How do I determine the number of columns in a UNION-based SQL injection?

Use the ORDER BY clause with incrementing numbers: inject ' ORDER BY 1 --, then ' ORDER BY 2 --, etc. When you get an error, the previous number is the column count. Alternatively, use UNION SELECT NULL: inject ' UNION SELECT NULL --, then add more NULLs until the page loads normally. The number of NULLs that works is the column count. For example, if ' UNION SELECT NULL,NULL,NULL -- works but ' UNION SELECT NULL,NULL,NULL,NULL -- fails, there are 3 columns.

What is the difference between blind SQL injection and time-based SQL injection?

Blind SQL injection (Boolean-based) relies on differences in the application's response (e.g., page content, HTTP status) based on whether a condition is true or false. Time-based SQL injection is a subtype of blind injection used when no visible difference exists; it uses database delay functions to infer the condition. For example, if the condition is true, the database sleeps for 5 seconds. Both are 'blind' because no data is directly output, but time-based is specifically for scenarios with no observable true/false difference.

Can SQL injection be exploited on a login page without seeing error messages?

Yes, through blind SQL injection. Even if no error messages are shown, the application may respond differently to valid vs. invalid credentials. For example, a successful login might redirect to a dashboard, while a failed login stays on the login page. An attacker can inject a condition like ' OR 1=1 -- to bypass authentication, or use Boolean-based blind to extract password hashes character by character. Time-based blind can also be used if the response time varies based on the condition.

What is the correct syntax for a time-based delay in MySQL?

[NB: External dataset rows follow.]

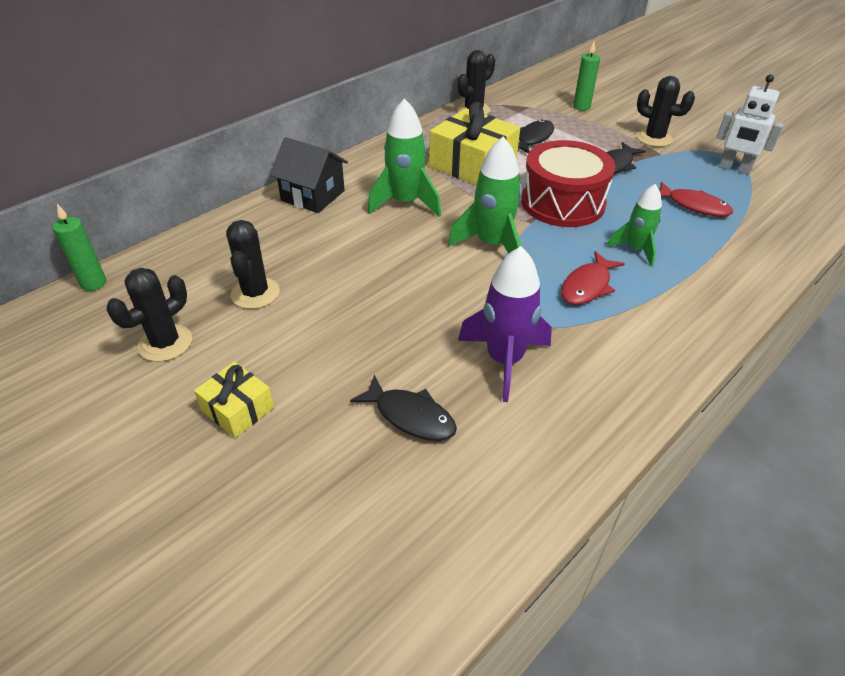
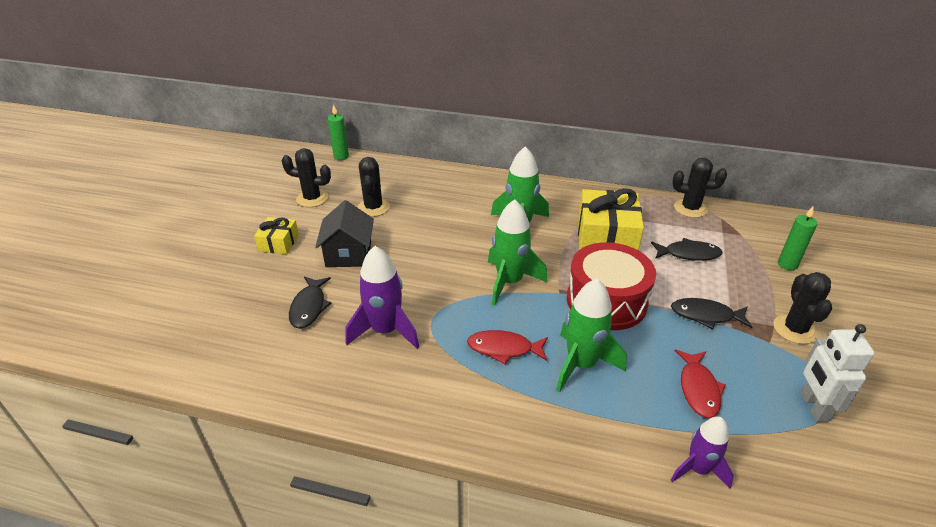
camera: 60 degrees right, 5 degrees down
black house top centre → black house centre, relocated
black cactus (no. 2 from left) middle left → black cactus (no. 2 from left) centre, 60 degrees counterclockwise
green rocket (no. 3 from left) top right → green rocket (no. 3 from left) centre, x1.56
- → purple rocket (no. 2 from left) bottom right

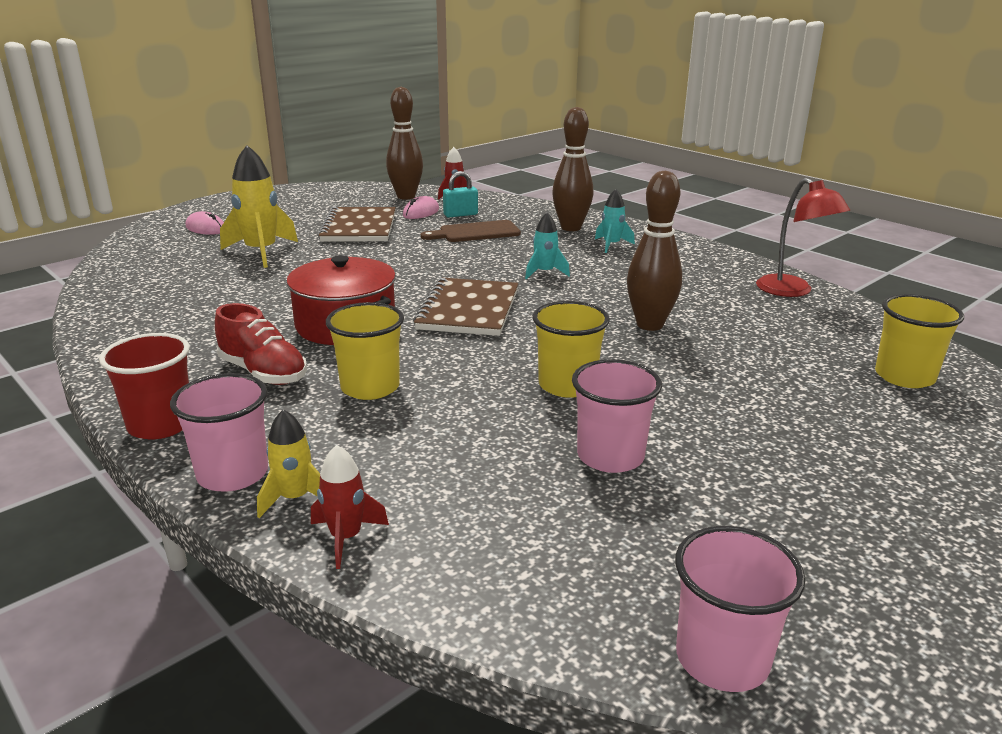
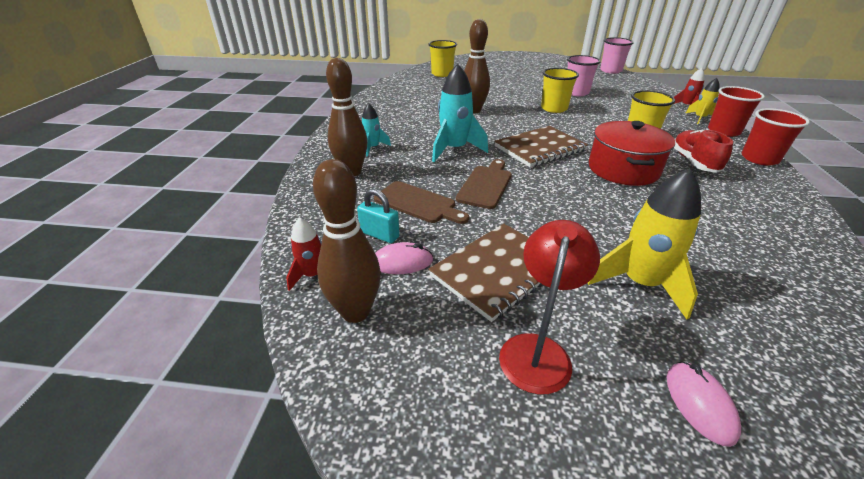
camera: 130 degrees left, 10 degrees up
turquoise rocket (no. 1 from left in the first image) centre → turquoise rocket (no. 2 from left) top centre, x1.80
- → brown cutting board (no. 2 from left) centre
red lamp top right → red lamp centre, relocated
pink cup (no. 1 from left) middle left → red cup (no. 1 from left) top right

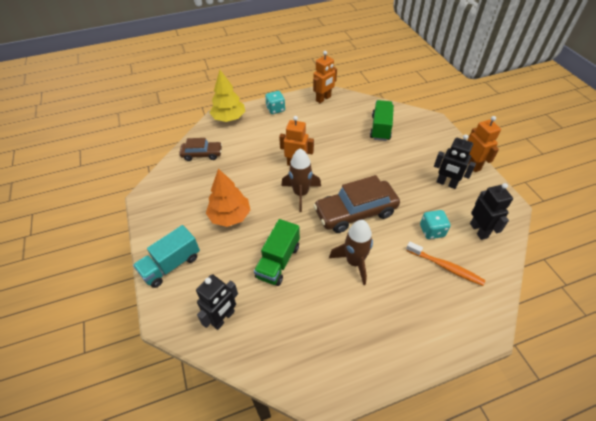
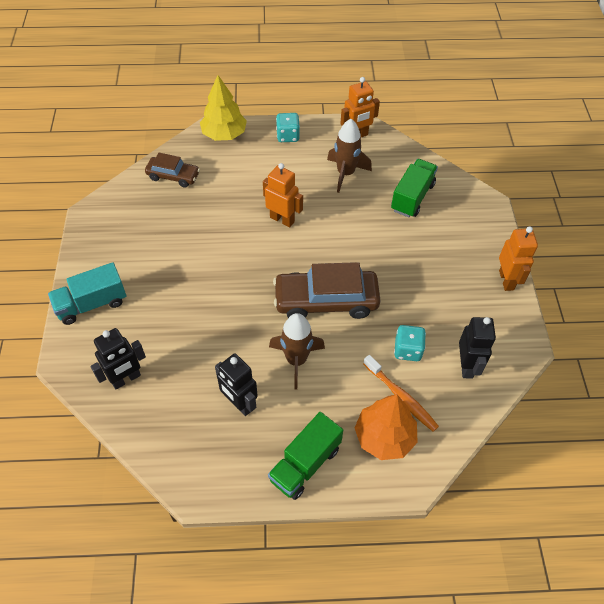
camera: 15 degrees right, 5 degrees up
black robot (no. 2 from left) middle right → black robot (no. 2 from left) centre, relocated
green truck (no. 1 from left) centre → green truck (no. 1 from left) bottom centre, relocated
brown rocket (no. 1 from left in the first image) centre → brown rocket (no. 2 from left) top centre, relocated
orange tree centre → orange tree bottom centre, relocated

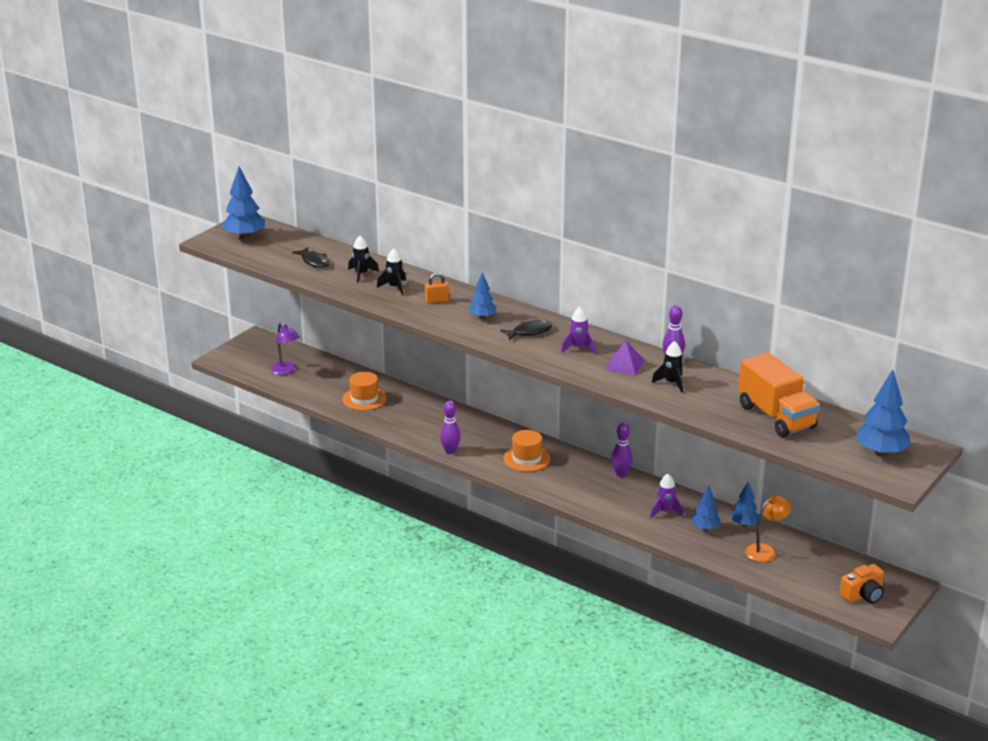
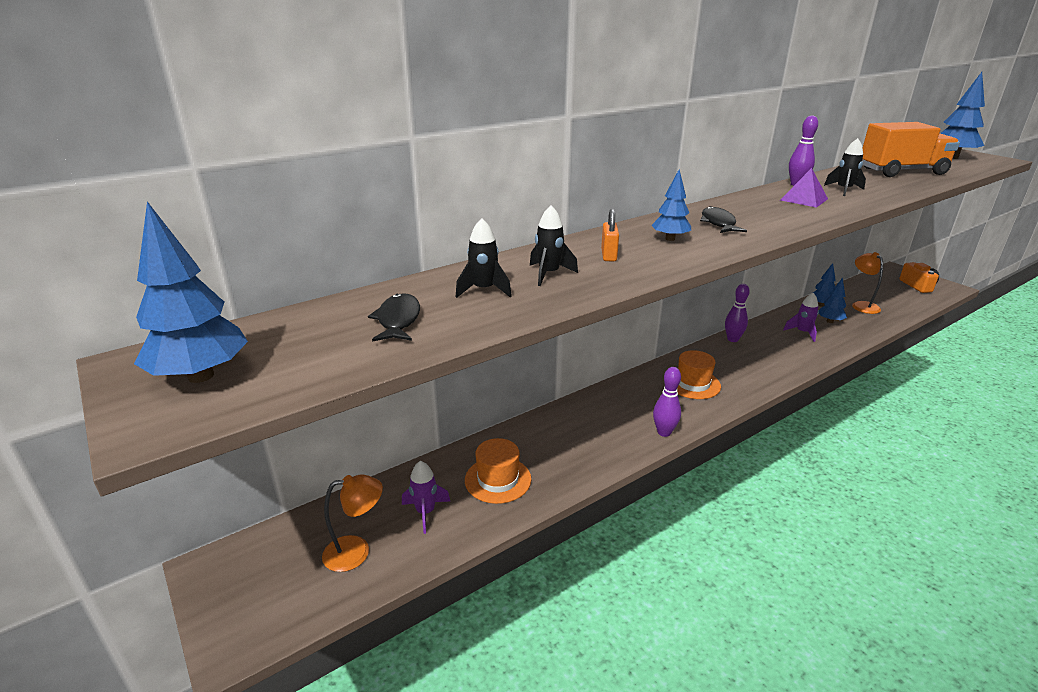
camera: 70 degrees left, 0 degrees up
purple lamp middle left → orange lamp (no. 1 from left) bottom centre
black fish (no. 1 from left) middle left → black fish (no. 1 from left) centre, 75 degrees counterclockwise
purple rocket (no. 1 from left) centre → purple rocket (no. 1 from left) bottom centre, relocated

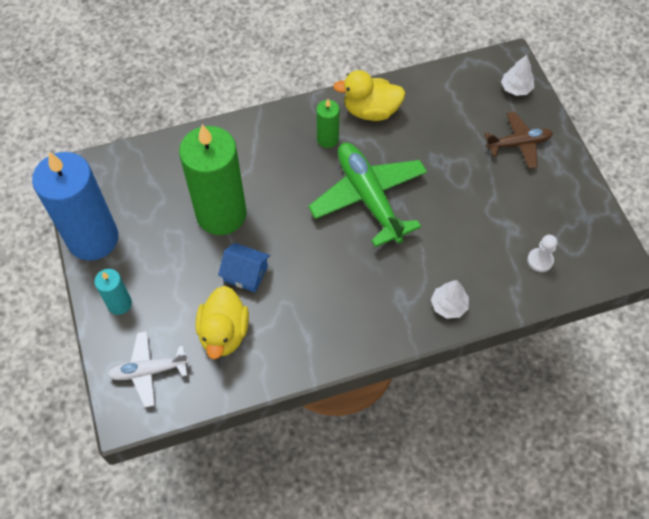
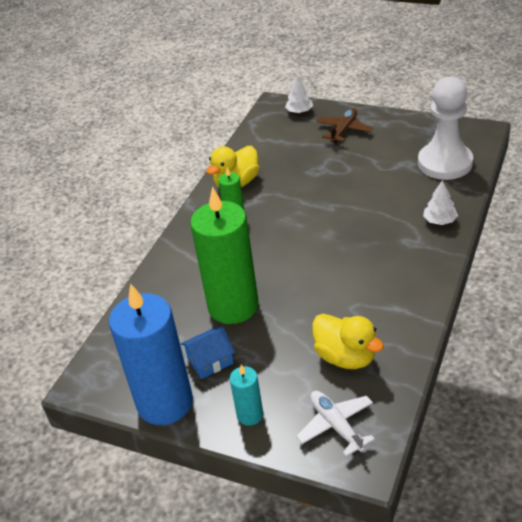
camera: 45 degrees left, 20 degrees down
blue house centre → blue house bottom centre, relocated
white plane bottom left → white plane bottom centre, 120 degrees clockwise
white pawn middle right → white pawn top right, x2.48
green plane centre → -

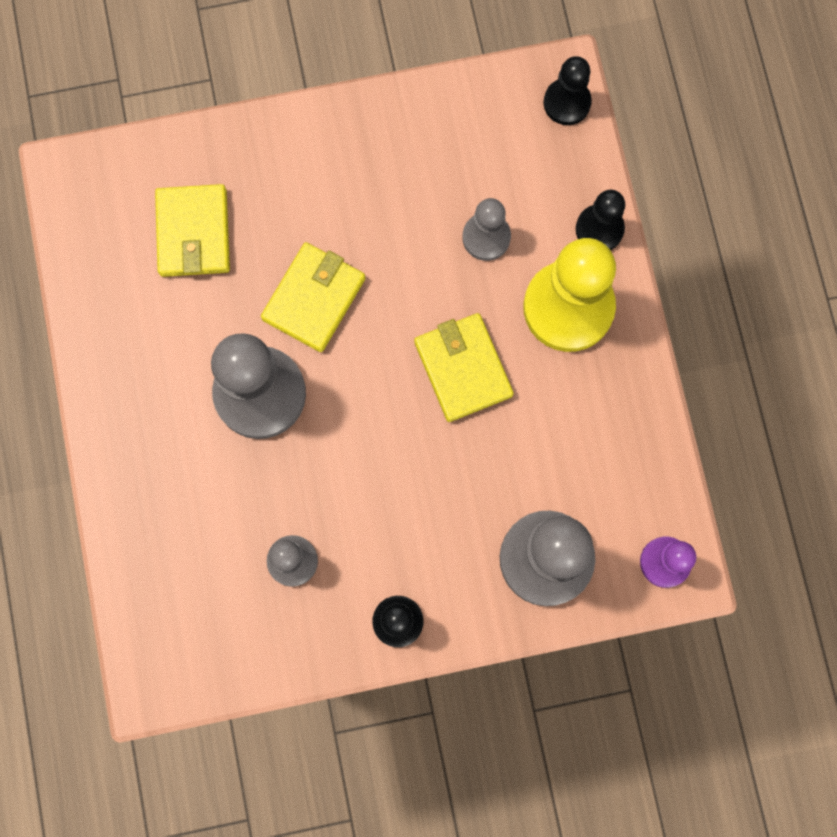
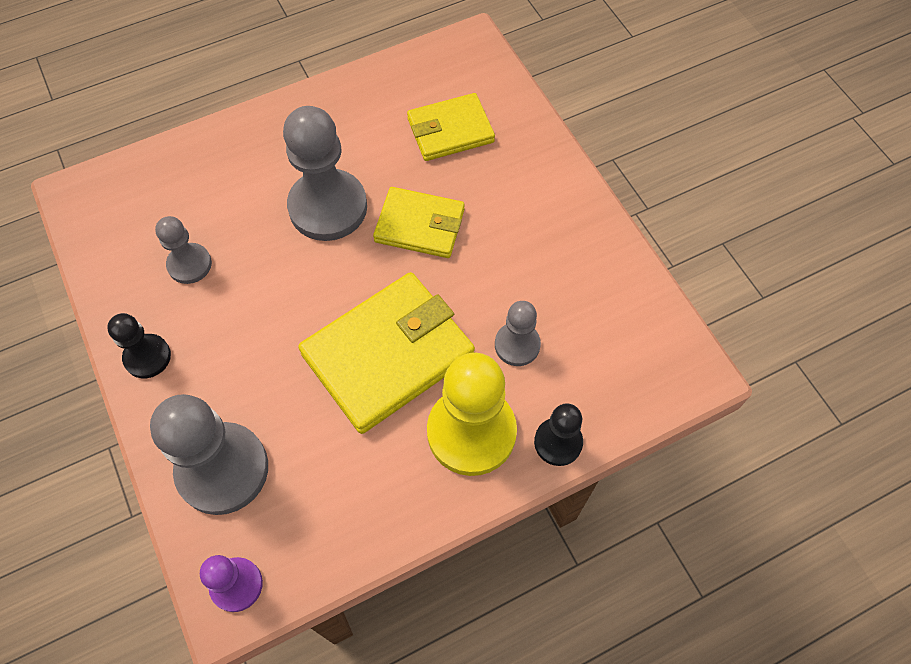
camera: 75 degrees right, 15 degrees down
yellow wallet (no. 3 from left in the first image) centre → yellow wallet (no. 1 from left) centre, x1.65
black pawn (no. 2 from left) top right → -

In MySQL, the correct function is SLEEP(seconds). For example: ' OR SLEEP(5) -- causes a 5-second delay if the condition is true. Note that SLEEP() is a function and must be used in a context where it is executed. Common payload: ' OR IF(condition, SLEEP(5), 0) --. The IF() function evaluates the condition and executes SLEEP(5) if true.

How does sqlmap automate SQL injection detection?

sqlmap is a Python tool that automatically detects and exploits SQL injection vulnerabilities. It works by sending various payloads to the target URL and analyzing responses. It can identify the database type, extract data, and even spawn an interactive shell. Basic usage: sqlmap -u 'http://example.com/page?id=1' --batch. It tests parameters for error-based, union-based, blind, and time-based injection. It also has options to set delays, threads, and evasion techniques.

What is the role of the '--' comment in SQL injection?

The double dash '--' is a comment in SQL that tells the database to ignore the rest of the query. In injection, it is used to remove any trailing SQL syntax (like a closing quote or WHERE clause) that would otherwise cause an error. For example, if the original query is SELECT * FROM users WHERE username = '$input', injecting ' OR 1=1 -- results in SELECT * FROM users WHERE username = '' OR 1=1 --', which comments out the final quote, making the query valid.

Can NoSQL databases be vulnerable to injection?

Yes, NoSQL databases like MongoDB are also vulnerable to injection, but the attack vector is different. Instead of SQL, the injection targets the query language (e.g., MongoDB's JSON-based queries). For example, a login form might pass a JSON object like {username: userInput, password: passInput}. An attacker could inject {username: {$ne: null}, password: {$ne: null}} to bypass authentication. The PT0-002 exam may test this as a form of injection, but SQL injection is more common.